Scattered across the space, these truisms have nearly the opposite effect of what they each prophesize, and there's a cringiness to how much the artist seems to care and how little her objects ask their audience to. This apparent severity and gravity on Holzer's part (supported by her austere way of dress, make-up free face, and long gray pony-tail) demand a kind of urgency, but remain so trapped in their own superficial surface reality to inspire any kind of action or even thought on part of the viewer. As a viewer, I can't even bring myself to read all of her words on the walls. But then again, they are not to be read; they are to be looked at.
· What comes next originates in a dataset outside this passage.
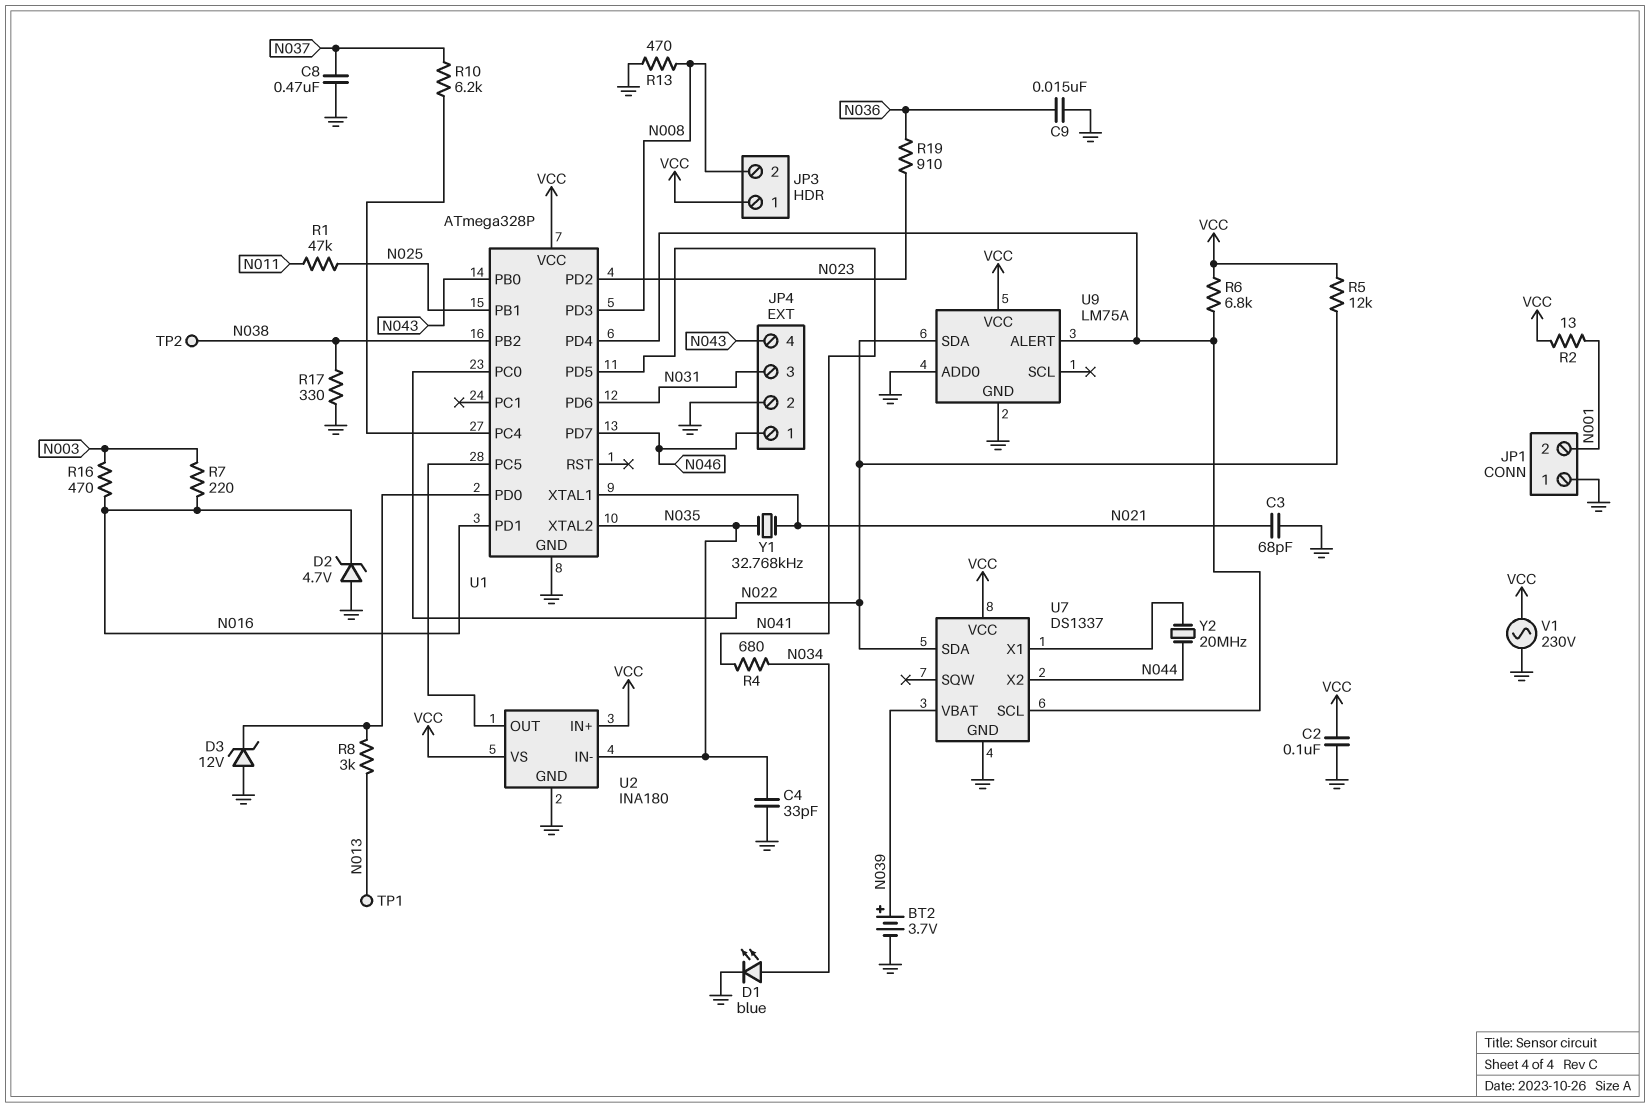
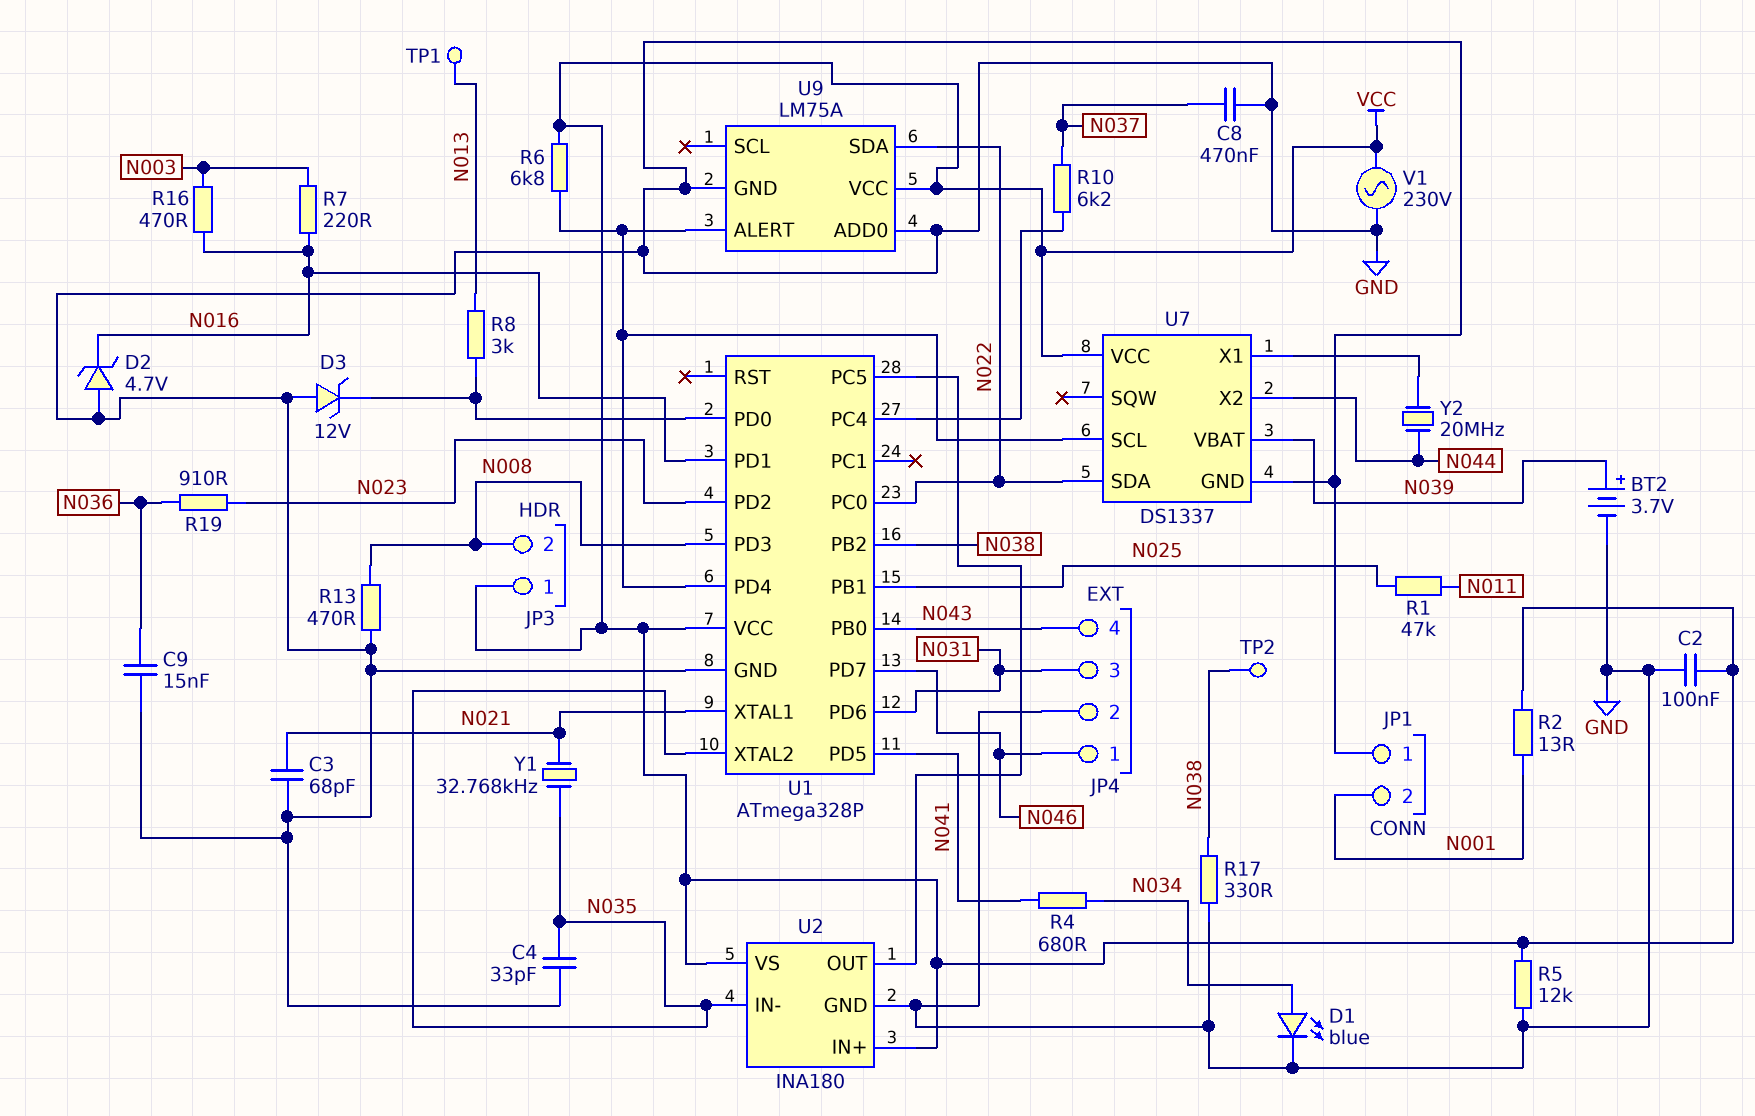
R5: 12k (N022, VCC) -> 12k (GND, VCC)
Isn't the whole idea of "word art" that it is meant to be different, and not purely aesthetic? At the very least, shouldn't "political art" (whatever either of these phrases mean) inspire change, hatred, courage, shame, something... beyond looking? Here, what is inspired is a banal, hypocritical absence instead. Perhaps most embarrassing is the way Holzer\'s work has become a parody of itself. In flattening words and their meanings into clustered arrangements, she has achieved the very commodification of radical ideas that she once posited herself against. 

Her truisms, far from sparking conversation, now shut it down with their smug self-satisfaction, highlighting the self-important pretense around the entirety of art that claims to de-prioritize aesthetics. For there is nothing more aesthetic than the complete calcification of words into meaningless images and objects with no afterlife beyond a commercial sale. Maybe Holzer's Postmodern work has finally reached its stasis. Or maybe, I -- as audience -- am just immune to and numbed-out by this form of self-proclaimed dire "radicality."
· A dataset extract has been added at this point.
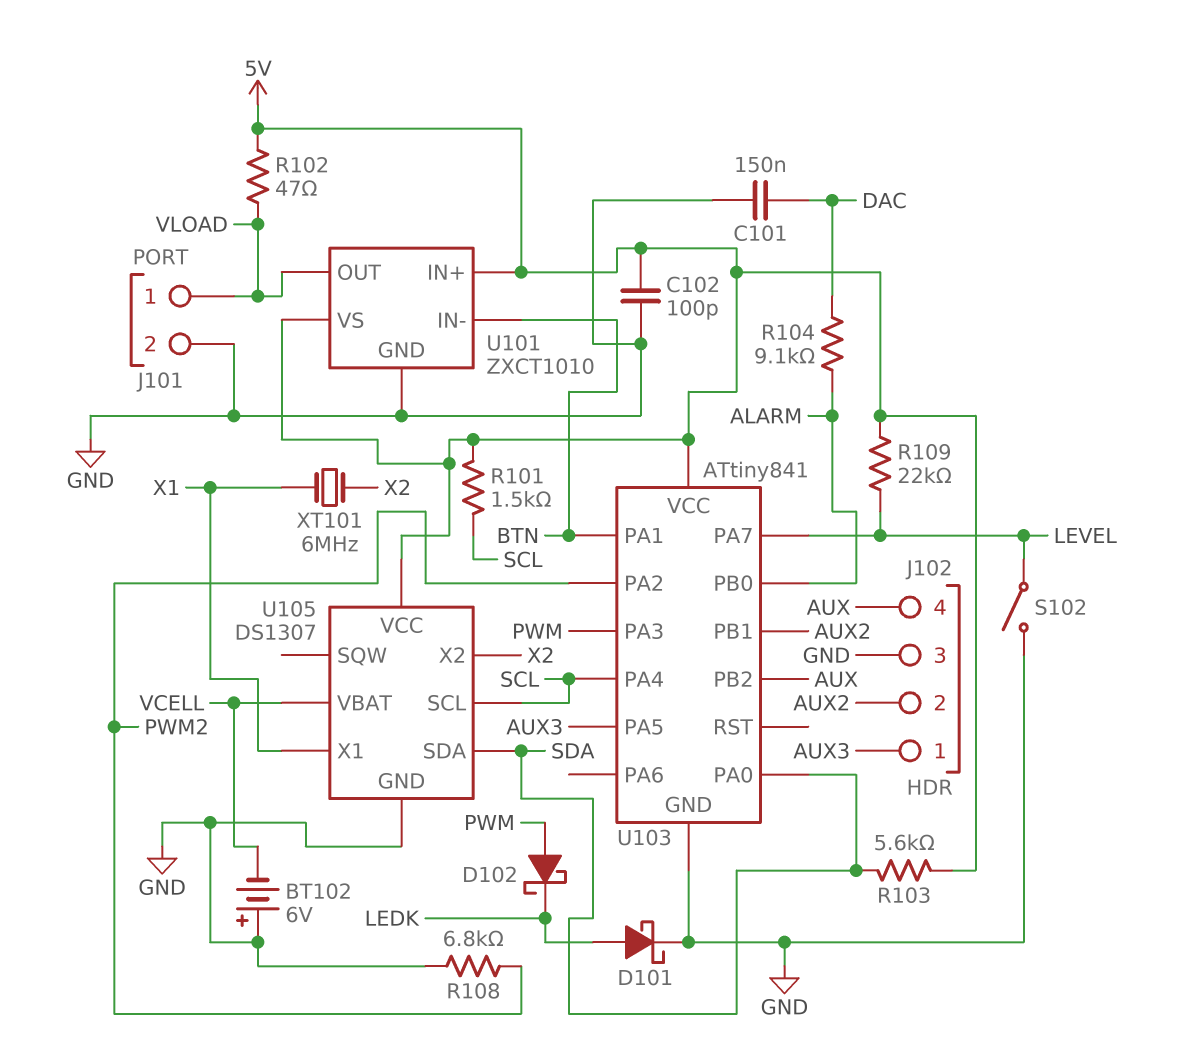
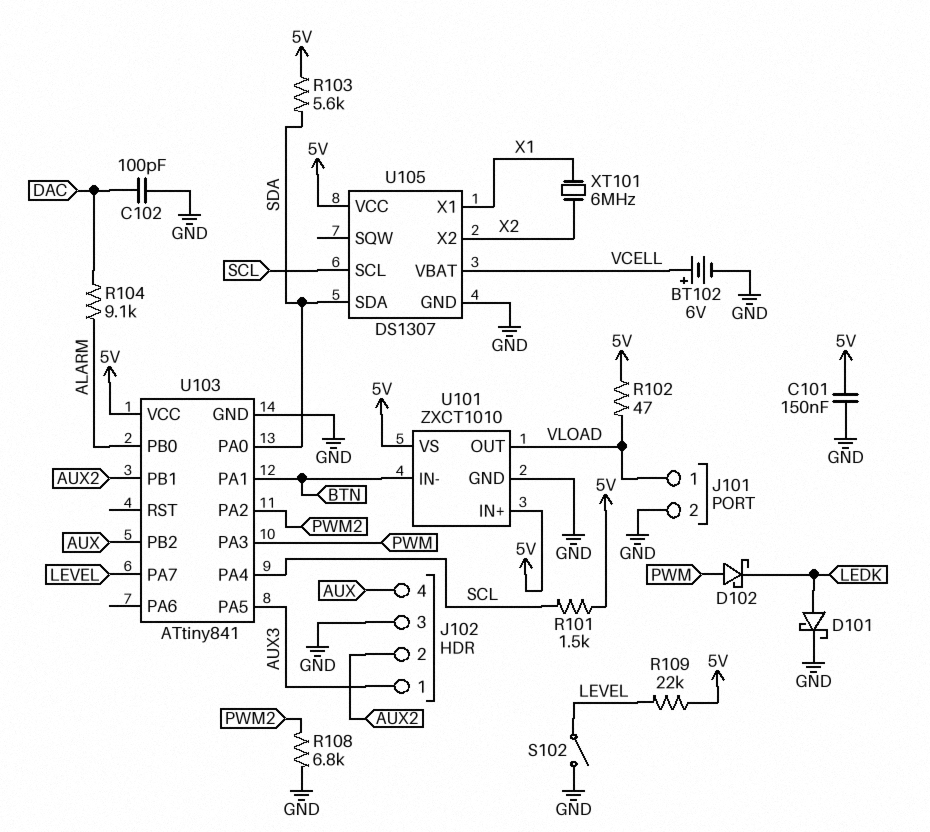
BT102: 6V (plus GND, minus VCELL) -> 6V (plus VCELL, minus GND)
C101: 150nF (DAC, GND) -> 150nF (5V, GND)
C102: 100pF (5V, GND) -> 100pF (DAC, GND)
Holzer's austere presentation, punctuated by the occasional rainbow glint of light on a bench or accidental smudge on paper, gestures halfheartedly at depth and almost gives the hope of life present, only to reveal a profound emptiness at its core. With each work, she sets up radically oppositional ideas (the expressible/inexpressible, material/immaterial, old/new, indoor/outdoor, word/gestures) but never activates the conversation. If this show is a retrospective, Holzer's sketched plans populate the walls with the conceited impression that they hold a profound answer to the very questions her "finished" work prompts. But what exists instead is a room filled to the brim with highly aestheticized, commodified, and marketable art objects (drawings and paintings are much easier to sell than sculpture after all), veiled in an appropriated political agenda in a way that some may even argue takes a turn towards the fascistic.[^1]

[^1]: "The logical result of Fascism is the introduction of aesthetics into political life." (Benjamin, Walter. "A Work of Art in the Age of Mechanical Reproduction," 1935).